2. GMcn was not a later version of Luke significantly contaminated by Matthew. Instead, GMcn was an earlier version of Luke (Lk1) used often by by Early Matthew (Mt1). Dozens of triangulated signal transmissions confirm this, both for materials originally sourced in Qn and Mk1.
3. GMcn was more of an inspirational source than a verbatim textual source for the Gospel of John. Only a few clear signal transmissions appear, but broader narrative frames and themes (e.g., the miraculous catch of fish, post-resurrection appearance tied to eating fish, Dionysian tropes for Jesus) are clear.
4. GMcn was not based on canonical Luke. Instead, GMcn was, together with early strata of Mark, Matthew and John, used as a source in the redaction of canonical Luke. Hundreds of diverse, triangulated signal transmissions confirm this, as do the next several points.
5. Almost all of the most artistically and dramatically powerful stories in Luke were not randomly missing or later excised from GMcn; they were never part of it: prologue, birth of John foretold, annunciation, visitation, birth of John the Baptist, nativity, adoration of the infant Jesus, John preaching repentance and to tax collectors, genealogy of Jesus, baptism of Jesus, temptation of Jesus, decision to go to Jerusalem, woes against Galilean towns, Good Samaritan, visit to Mary and Martha, warning against Herod, Prodigal Son, weeping over Jerusalem, widow's mite, Pilate declaring Jesus innocent, lamenting women, divergent criminals, two of the last sayings of Jesus, (most of) Emmaus Road, and the ascension.

Save for the highlighted parts and the early canonicals, I tick off all those boxes
User avatar
mlinssen
Posts: 2777
Joined: Tue Aug 06, 2019 11:01 am
Location: The Netherlands
Contact:

Re: Mark G Bilby: Marcion's Gospel and Data Science

Post by mlinssen »

3) Biblical Studies publishing is absurdly slow, thoroughly biased, profoundly elitist, technologically inept and insular, and ridiculously expensive for researchers. Journal articles often take 2–3 years to go through the cycle of review and publication. Books can go even more slowly. Reviewers and editors at major presses often have religious and political prejudices that prevent potentially disruptive approaches (e.g., myth criticism) from gaining an audience. A lot of publishing and teaching in Biblical Studies props up religious ideological prejudices with a veneer of academic respectability, instead of contributing to scientific progress.
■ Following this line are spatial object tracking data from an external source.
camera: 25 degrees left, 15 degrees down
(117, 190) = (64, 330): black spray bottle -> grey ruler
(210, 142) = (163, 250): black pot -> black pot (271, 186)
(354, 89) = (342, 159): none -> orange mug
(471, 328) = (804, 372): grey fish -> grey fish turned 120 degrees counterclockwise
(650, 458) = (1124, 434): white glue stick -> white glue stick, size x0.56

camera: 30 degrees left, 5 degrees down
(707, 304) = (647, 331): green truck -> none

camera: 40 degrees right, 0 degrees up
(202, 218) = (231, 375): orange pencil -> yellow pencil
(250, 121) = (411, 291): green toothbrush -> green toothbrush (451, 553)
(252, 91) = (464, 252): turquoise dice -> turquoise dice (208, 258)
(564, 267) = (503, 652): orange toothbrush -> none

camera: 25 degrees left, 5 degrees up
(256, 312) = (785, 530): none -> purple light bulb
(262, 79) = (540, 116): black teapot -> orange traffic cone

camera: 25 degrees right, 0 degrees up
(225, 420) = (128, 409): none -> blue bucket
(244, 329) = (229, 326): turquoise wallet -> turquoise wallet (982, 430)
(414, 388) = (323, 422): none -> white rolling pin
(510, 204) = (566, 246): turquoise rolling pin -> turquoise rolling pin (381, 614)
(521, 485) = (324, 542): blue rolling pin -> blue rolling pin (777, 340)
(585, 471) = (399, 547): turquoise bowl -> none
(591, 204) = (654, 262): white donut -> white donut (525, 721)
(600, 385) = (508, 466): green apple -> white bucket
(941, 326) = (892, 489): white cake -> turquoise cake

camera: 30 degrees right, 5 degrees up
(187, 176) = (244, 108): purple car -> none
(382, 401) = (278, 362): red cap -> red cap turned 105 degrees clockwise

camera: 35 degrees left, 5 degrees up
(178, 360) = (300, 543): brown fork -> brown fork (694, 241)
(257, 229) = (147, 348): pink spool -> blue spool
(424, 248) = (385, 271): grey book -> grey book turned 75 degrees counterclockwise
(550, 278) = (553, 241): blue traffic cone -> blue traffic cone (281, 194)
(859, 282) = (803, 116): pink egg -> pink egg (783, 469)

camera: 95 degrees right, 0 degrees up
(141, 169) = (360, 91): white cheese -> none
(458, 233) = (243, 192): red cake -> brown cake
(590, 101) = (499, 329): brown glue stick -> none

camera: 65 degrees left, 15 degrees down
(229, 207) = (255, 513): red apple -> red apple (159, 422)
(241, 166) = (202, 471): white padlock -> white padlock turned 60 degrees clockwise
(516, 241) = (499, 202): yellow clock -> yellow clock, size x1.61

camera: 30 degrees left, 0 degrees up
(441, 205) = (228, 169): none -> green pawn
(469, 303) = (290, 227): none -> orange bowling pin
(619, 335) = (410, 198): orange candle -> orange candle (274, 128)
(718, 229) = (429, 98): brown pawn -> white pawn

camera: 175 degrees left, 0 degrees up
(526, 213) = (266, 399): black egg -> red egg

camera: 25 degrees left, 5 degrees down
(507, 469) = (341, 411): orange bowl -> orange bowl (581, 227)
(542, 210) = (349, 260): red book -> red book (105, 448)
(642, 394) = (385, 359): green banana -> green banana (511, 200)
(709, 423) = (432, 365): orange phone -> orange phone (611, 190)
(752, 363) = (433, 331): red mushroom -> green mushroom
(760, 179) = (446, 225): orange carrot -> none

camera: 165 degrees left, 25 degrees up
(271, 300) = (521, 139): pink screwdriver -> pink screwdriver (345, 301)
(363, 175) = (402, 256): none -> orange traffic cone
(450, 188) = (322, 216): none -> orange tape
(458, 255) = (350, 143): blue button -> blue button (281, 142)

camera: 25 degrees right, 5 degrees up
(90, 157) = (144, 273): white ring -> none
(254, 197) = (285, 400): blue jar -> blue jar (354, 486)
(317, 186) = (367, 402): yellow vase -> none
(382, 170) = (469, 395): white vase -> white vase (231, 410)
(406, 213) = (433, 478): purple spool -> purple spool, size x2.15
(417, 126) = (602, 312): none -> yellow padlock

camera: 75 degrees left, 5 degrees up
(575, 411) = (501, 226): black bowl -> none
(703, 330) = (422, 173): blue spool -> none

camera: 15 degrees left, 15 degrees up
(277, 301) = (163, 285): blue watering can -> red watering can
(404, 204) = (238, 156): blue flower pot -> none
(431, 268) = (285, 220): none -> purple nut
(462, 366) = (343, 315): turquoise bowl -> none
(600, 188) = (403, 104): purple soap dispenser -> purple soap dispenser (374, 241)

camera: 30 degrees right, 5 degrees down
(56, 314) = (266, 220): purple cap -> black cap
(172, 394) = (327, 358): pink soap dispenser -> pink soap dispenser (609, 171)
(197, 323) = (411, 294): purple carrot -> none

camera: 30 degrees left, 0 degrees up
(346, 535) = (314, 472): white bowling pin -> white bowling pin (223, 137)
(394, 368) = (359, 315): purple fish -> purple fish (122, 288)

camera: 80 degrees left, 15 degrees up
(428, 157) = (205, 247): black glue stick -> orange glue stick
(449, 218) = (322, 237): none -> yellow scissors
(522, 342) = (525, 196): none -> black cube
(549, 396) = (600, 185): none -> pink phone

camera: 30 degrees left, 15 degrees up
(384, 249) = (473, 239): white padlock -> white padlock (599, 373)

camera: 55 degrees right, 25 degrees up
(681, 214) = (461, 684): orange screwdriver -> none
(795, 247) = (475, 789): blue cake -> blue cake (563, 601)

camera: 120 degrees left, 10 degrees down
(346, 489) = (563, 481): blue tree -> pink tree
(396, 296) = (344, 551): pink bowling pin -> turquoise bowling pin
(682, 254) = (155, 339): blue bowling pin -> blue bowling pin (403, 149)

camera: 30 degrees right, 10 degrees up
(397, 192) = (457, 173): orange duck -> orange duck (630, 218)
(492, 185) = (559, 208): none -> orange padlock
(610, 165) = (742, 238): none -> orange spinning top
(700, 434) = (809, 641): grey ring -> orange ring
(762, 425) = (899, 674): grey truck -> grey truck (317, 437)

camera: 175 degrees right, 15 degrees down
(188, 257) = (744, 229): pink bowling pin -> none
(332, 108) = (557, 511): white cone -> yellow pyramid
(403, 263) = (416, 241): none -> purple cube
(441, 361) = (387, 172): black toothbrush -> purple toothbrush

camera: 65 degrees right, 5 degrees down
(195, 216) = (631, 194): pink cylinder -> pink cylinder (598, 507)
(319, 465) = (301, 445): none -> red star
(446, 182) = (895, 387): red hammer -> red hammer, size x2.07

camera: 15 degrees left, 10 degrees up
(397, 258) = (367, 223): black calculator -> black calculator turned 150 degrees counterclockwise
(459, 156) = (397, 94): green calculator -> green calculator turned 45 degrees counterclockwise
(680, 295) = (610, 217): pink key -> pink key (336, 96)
Scholarship is only generally considered valid and meritorious when it conforms to a narrow and restrictive range of genres, i.e., books, articles, and chapters, and certainly not datasets, code, or DH platforms or applications, even less citizen-science or crowdsourcing initiatives. Getting published with elite presses is believed to convey prestige, but such volumes often cost hundreds of dollars, making them unaffordable for most researchers and even most libraries. With cost as a major barrier to access, scientific progress is stunted.
rgprice
Posts: 1281
Joined: Sun Sep 16, 2018 11:57 pm

Re: Mark G Bilby: Marcion's Gospel and Data Science

Post by rgprice »

As impressive as it all sounds, I think he's missed a whole lot. But I certainly do appreciate his approach and its a welcome change in the field.